Page 16 of The Devil Takes

“I said no thanks.”

“Just give me a letter.” Tommy parked the car with a lurch and I almost lost my lunch, sagging a little when we were safely under our numbered awning as he pulled the keys from the ignition. He chucked them at me, and I caught them with a glare. “Just the first letter of his name, that’s all I’m asking.”

I debated with myself.

I wanted to say no because he was almost as much of a nosy fucker as Haden was.

But…Tommy would keep pushing. He never knew when to fucking quit. Annnnd he was my best friend. So really, what was the harm of one simple little letter?

If I actually had been bitten by someone on campus, a letter was all Tommy needed to hunt the prick down like he so obviously wanted to. He thought I couldn’t see behind his sneaky little smile, but I could see the evil lurking under his glittery innocent gaze. It was why I liked him so much, after all.

He was as loyal as a rabid chihuahua guarding the fridge.

“Fine.” There wasn’t any way he’d find Haden. Hell. I wasn’t even sure he really existed. Aside from the jacket and the bite, there was nothing to prove it. But…I didn’t really want Tommy mad at me. I had missed our movie night…so I acquiesced. “H.”

“H.” Tommy hummed thoughtfully, slipping out of the car with a flourish and slamming the door shut. I inhaled with a huff, chasing a scent I knew I wouldn’t be able to smell, ignoring his grin because it wasn’t settling me like it normally did. He rapped on the window and I got out of the car, stomping my way toward the stairs.

Man.

Haden wasn’t even fully real and he was still messing me up.

With a shake of my head, I headed up the steps to the main entrance. The giant symbol etched above the door laughed at me as I passed beneath it. This was the omega dorm, and all you had to do was see the designation sign to know it. I did my best to duck through the side door when I came on my own, to avoid people seeing me, but that wasn’t an option when Tommy was with me. Always felt like a lie coming here. Or maybe…not a lie? But…wrong.

It just felt wrong.

I didn’t belong here.

That’s why I’d applied for the frat in the first place. The guys liked me well enough. They invited me to their parties—they greeted me in class. When it was football season, I got more back slaps and ass taps than usual as they passed by me on campus since I’d enjoyed more than a few practice matches last summer. Every fundraiser, every party, every match I was there.

They liked me.

I fit in with their dirty socks, big shoulders, and friendly manly camaraderie. Reminded me of being home, what it had felt like being the youngest of three brothers. Passed between rough hands like a shiny new toy only to be discarded when I stopped crying quite so much.

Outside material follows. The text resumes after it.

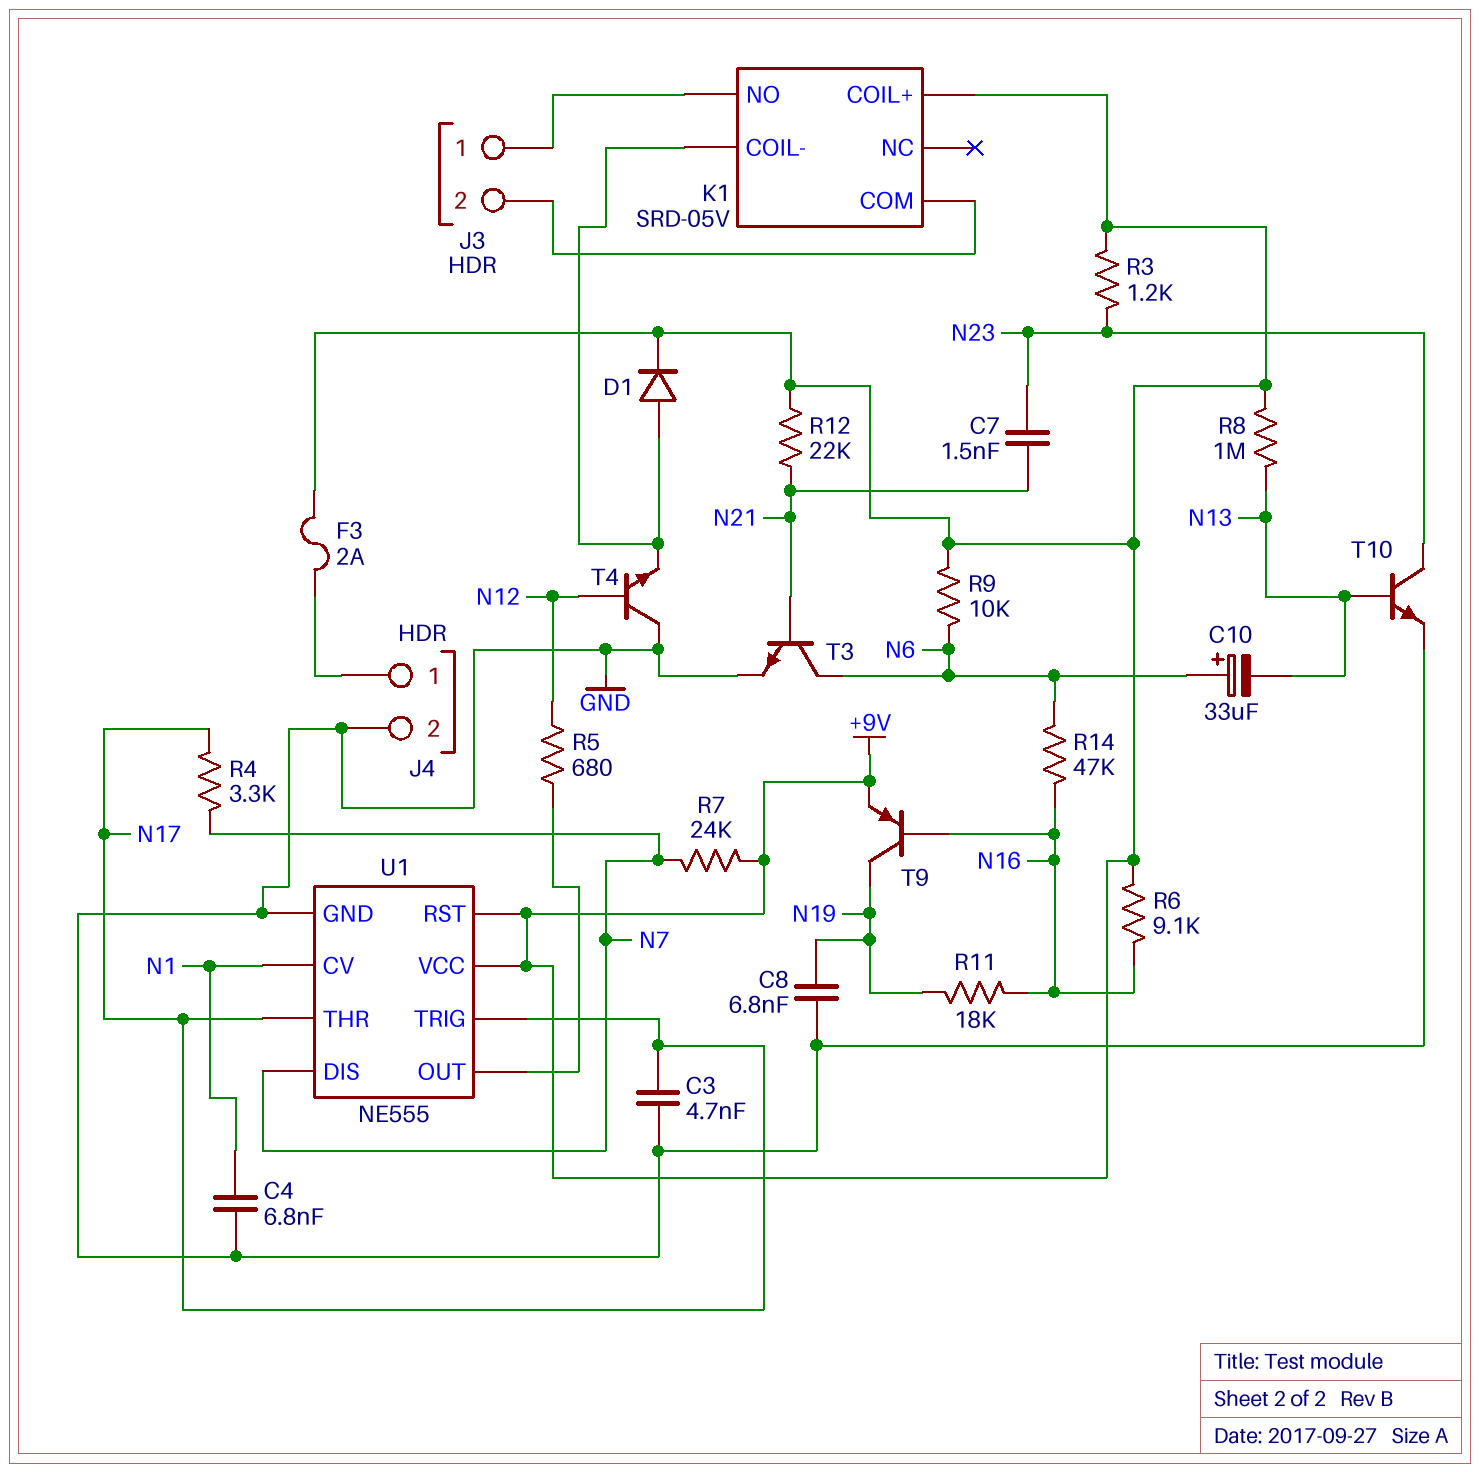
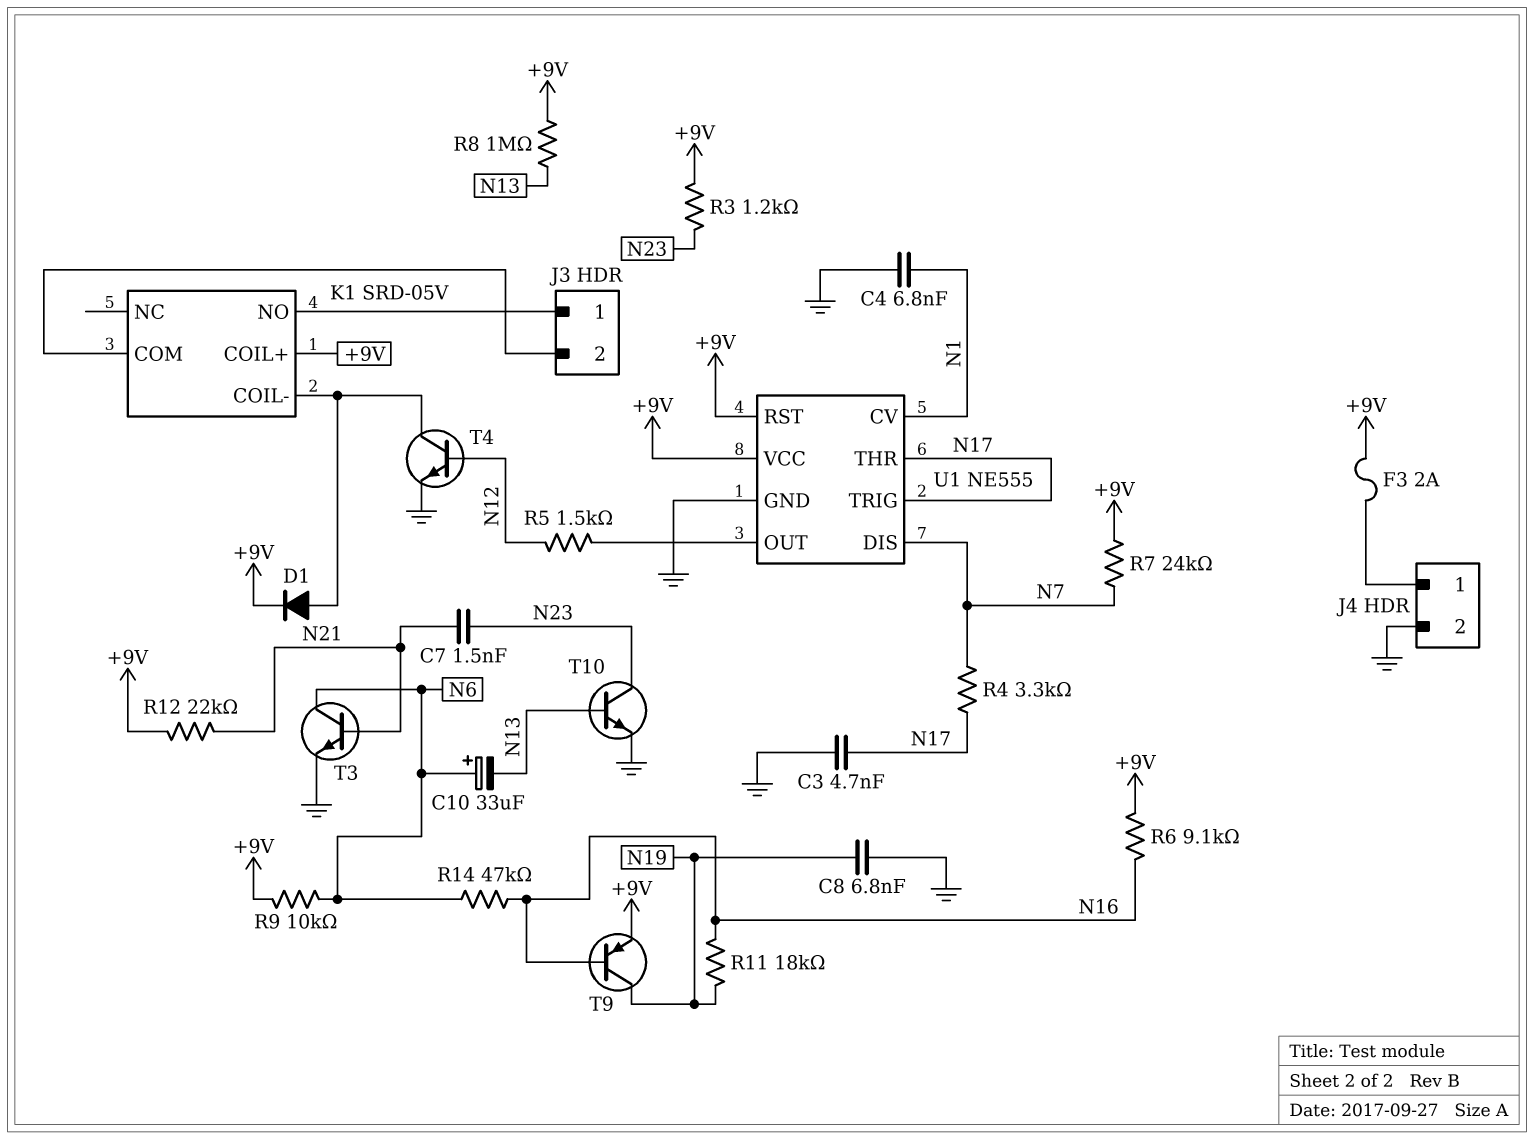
R5: 680 (N12, U1/OUT) -> 1.5k (N12, U1/OUT)
T4: NPN (B N12, C GND, E K1/COIL-) -> NPN (B N12, C K1/COIL-, E GND)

“Did you hear back from the dick-o-saurs?” Tommy asked as we headed up the staircase.

I knew who he meant.

The same guys I called my friends Tommy privately referred to with a variety of colorful insults. Even though I did like our spa nights, and the fact that he had a black belt in MMA, he didn’t get it. Didn’t get why I needed them the way I did. As much as I liked Tommy, he wasn’t…what I knew.

And that was scary.

“I get to move in at the beginning of next semester,” I admitted, cheeks a little hot. All the paperwork was done now, everything set in stone. This was a sore spot between us. Tommy didn’t want me to move out. He claimed it was because he’d miss me, but we both knew it was because he didn’t think I could make it out there on my own, which was why I was determined to prove him wrong, even though he was probably right.

Tommy’s voice in my head called me a pessimist again, and I mentally flipped him off.

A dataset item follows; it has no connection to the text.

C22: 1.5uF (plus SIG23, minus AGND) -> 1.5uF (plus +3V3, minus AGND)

“Are you gonna tell your dad?” the real Tommy asked.

That was a loaded question.

Dad didn’t know I was living in the omega dorm in the first place. If he did, he wouldn’t have let me go to college at all. I swallowed the lump in my throat as I forced myself to speak.

“He probably won’t ever visit.” I hoped anyway. That would be a cluster fuck. Despite only being a forty-minute drive from home, none of my family had ever visited me during the entire year and a half I’d been attending college in Madison.

I didn’t mind though, honestly.

The little mountain town had become precious to me. Like a well-guarded secret. I coveted the old brick buildings, the chipped sidewalks, and the hungover students waltzing around campus. I wasn’t sure what would happen if my family came, but if my two worlds collided, I didn’t think I could survive the aftermath.

Didn’t want to hear my brother’s laughter here, or witness my father’s silent disapproval. Beneath it always sat a darker anger, simmering under the surface. I didn’t like when I brought it out of him and I knew my “sissy little garden” and my “pansy friend” would make him boil over.